Weird. I'm getting a 672 error instead of a 529. According to this document If the username and password are correct and the user account passes status and restriction checks, the DC grants the TGT and logs event ID 672. So the code 672 indicates that Bigpooper logged on successfully, but the message in the event log indicates that he did not. And error 529 is nowhere to be found. Which begs the question, what do all the 529 errors in my log files really mean then? I did some reading and saw that 529 errors might mean that someone tried to log into the local workstation improperly. Still despite my best efforts, I have not been able to force a 529 error.

Obviously I need to keep track of both of these error codes. The thing that is irritating me is that it seems like there are dozens of different codes for failed logon attempts. Sometimes a single event will result in multiple entries with different codes. Other times an event is pretty straightforward.

Anyway, there is a lot of guidance out there on how to audit failed logon events out there on the Internet. It pays to take a moment to test out the information that you're given before you write scripts that report incorrect or incomplete information to you.
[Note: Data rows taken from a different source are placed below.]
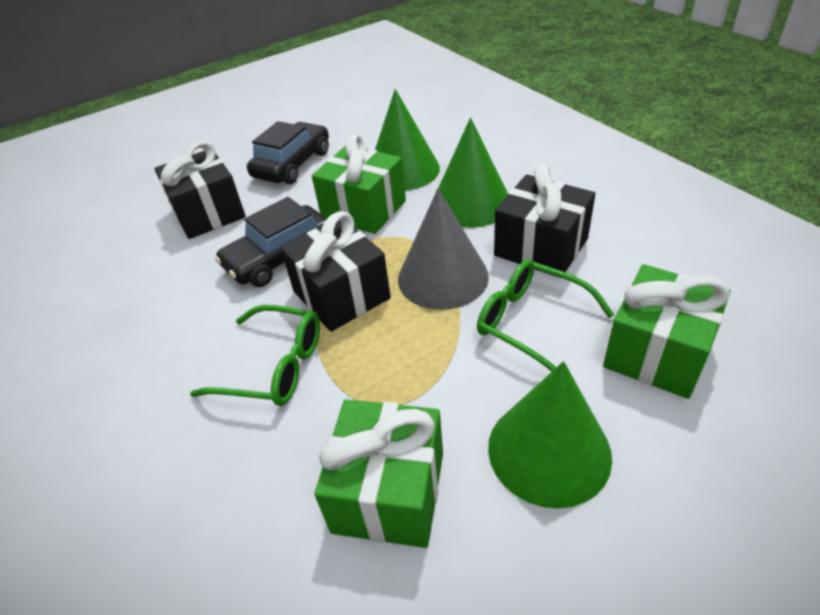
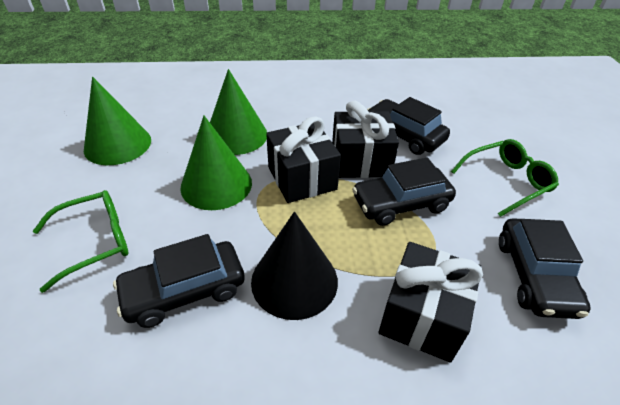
black car: 2 -> 4
black cone: 0 -> 1
green gift: 3 -> 0
grey cone: 1 -> 0

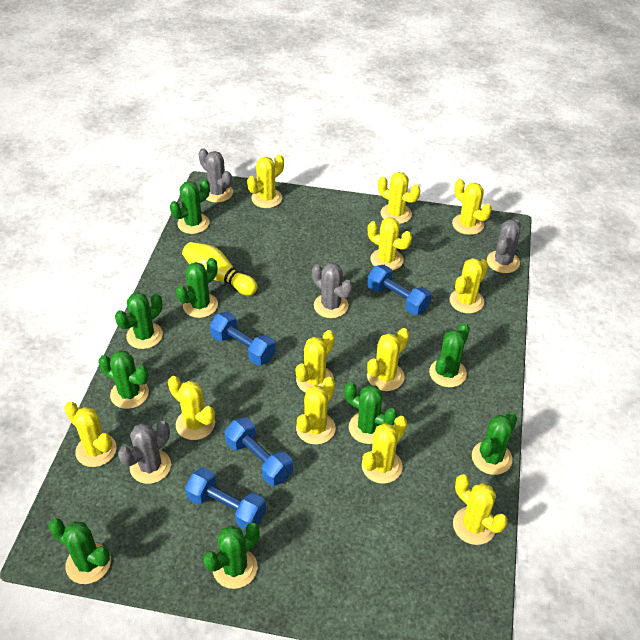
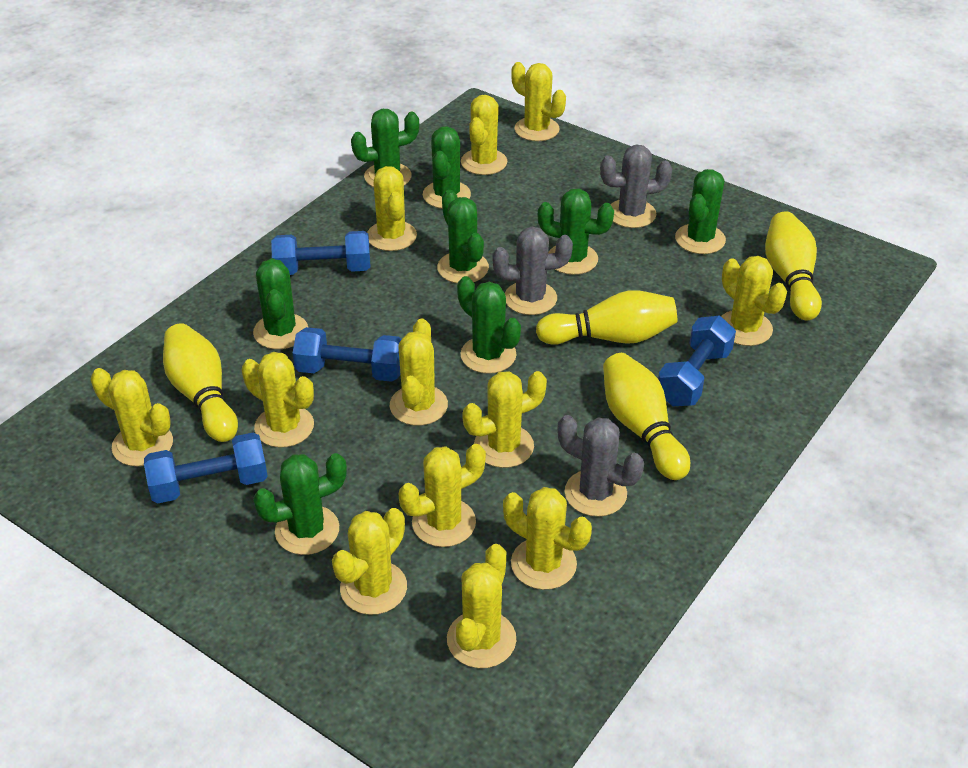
green cactus: 9 -> 8
grey cactus: 4 -> 3
yellow bowling pin: 1 -> 4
After all, the only thing worse that no information is incorrect information.

6 comments:

Miha said...

Please let us know how this turns out. I've never really took the time to investigate these events, but have used:

https://www.georgestarcher.com/?p=42
https://www.georgestarcher.com/?p=45

in the past to get an overview (makes me wonder how accurate it was now).

Miha said...

I just remembered, if you have any recommendations, links as to how auditing should be configured for Domain Controllers I'd greatlly appreciate this.
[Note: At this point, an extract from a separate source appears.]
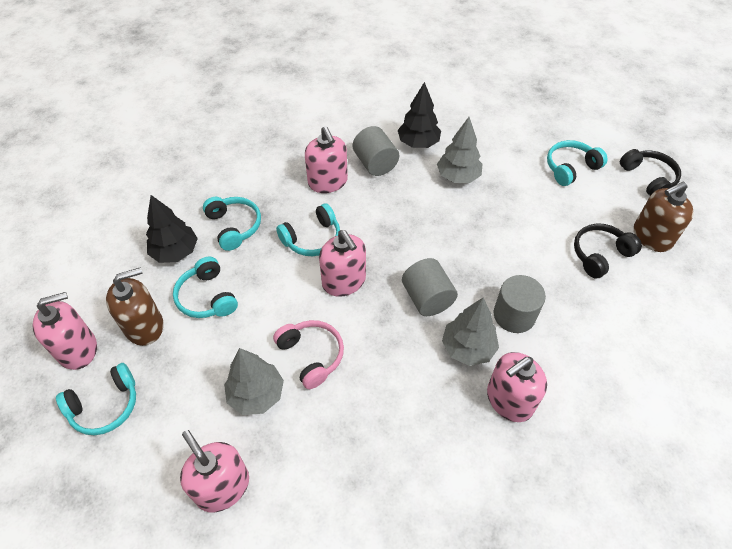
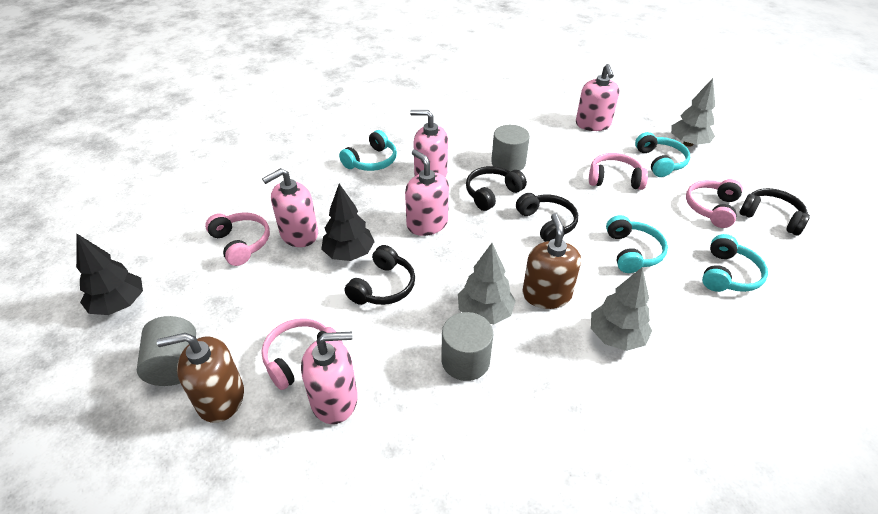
black headphones: 2 -> 4
pink headphones: 1 -> 4
turquoise headphones: 5 -> 4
I've just started a new job and nothing but success auditing is enabled on DC's...not really what one would desire.

Anonymous said...

Logs tend to be somewhat platform specific.

I've found 'The Windows Server 2003 Security Log revealed' by Randy Franklin Smith to be invaluable. Also check his web site 'Ultimate Windows Security' which has much of the same info on-line.
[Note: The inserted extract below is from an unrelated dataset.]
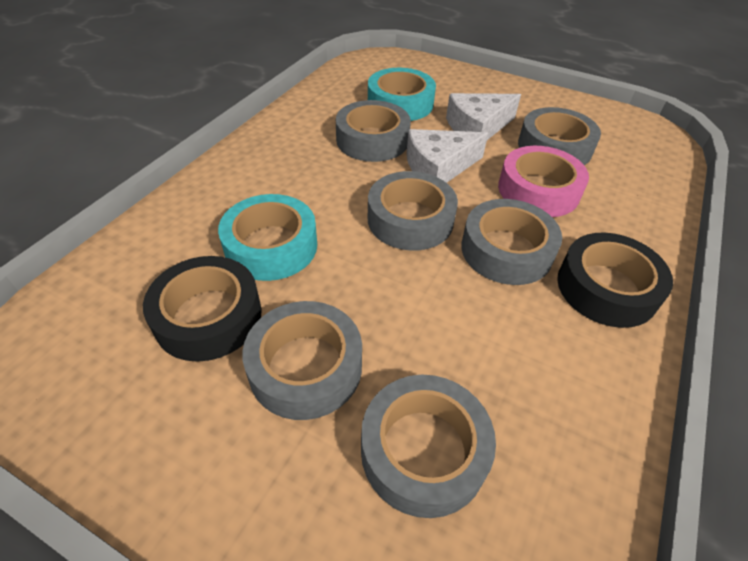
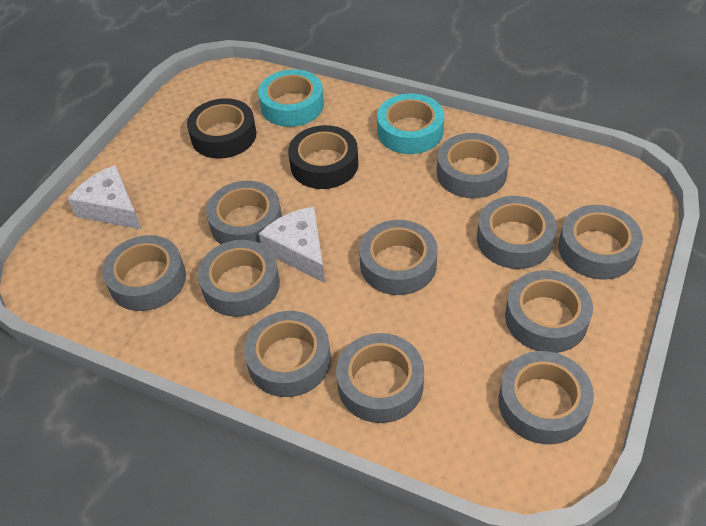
grey tape: 6 -> 11
pink tape: 1 -> 0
Event 672 is related to Kerberos, only says that an authentication ticket has been granted (though this is one of the entries that is platform dependent). It typically appears on initial login, and is logged on the domain server

529 relates to interactive logon. It's logged locally on the client!

Anonymous said...

... and 681 is a Windows 2000 event.

Black Fist said...

@anonymous So a 529 means that the user tried to log on directly to the server I am finding it on (which is a domain controller). OK, my guess is that these 529 events are misconfigured machines trying to access a share on a domain controller.

A. Thulin said...

(I posted the previous anonymous entries)

From my understanding, 529 is a failed interactive logon to a computer: the user typically mistyped his password at the standard login screen.
(See 'logon type' field. Logon type 2 is interactive, 3 is network login (file servers), 10 is remote desktop/terminal service, 7 is screensaver unlock -- though not always -- depends on the screensaver, I think, etc.)

Next question is: local account or domain account? I know it's logged for local accounts -- I see it in my own laptop logs. I suspect it also appears for logins to a domain, but I would like to verify that in some way. This event is logged on the computer where the login screen was shown (I'm fairly certain). If it appears in a server log, with login type 2, I'd say it's a physical console login

If it does appear for domain logins, the login attempt is preceded by kerberos-related log entries, such as 672, 673 and perhaps others, as part of domain login.

I agree with you about MS event logs -- you have to collect them from all over the place before you can analyze things well. And then you have to know what system produced the logs: On Windows 2003, the 681 event was dropped, for instance, and replaced with a 680 with type = failure.

The book I mentioned documents a lot of this weirdness.

Haven't looked at 2008 myself yet, but I expect it's the same there.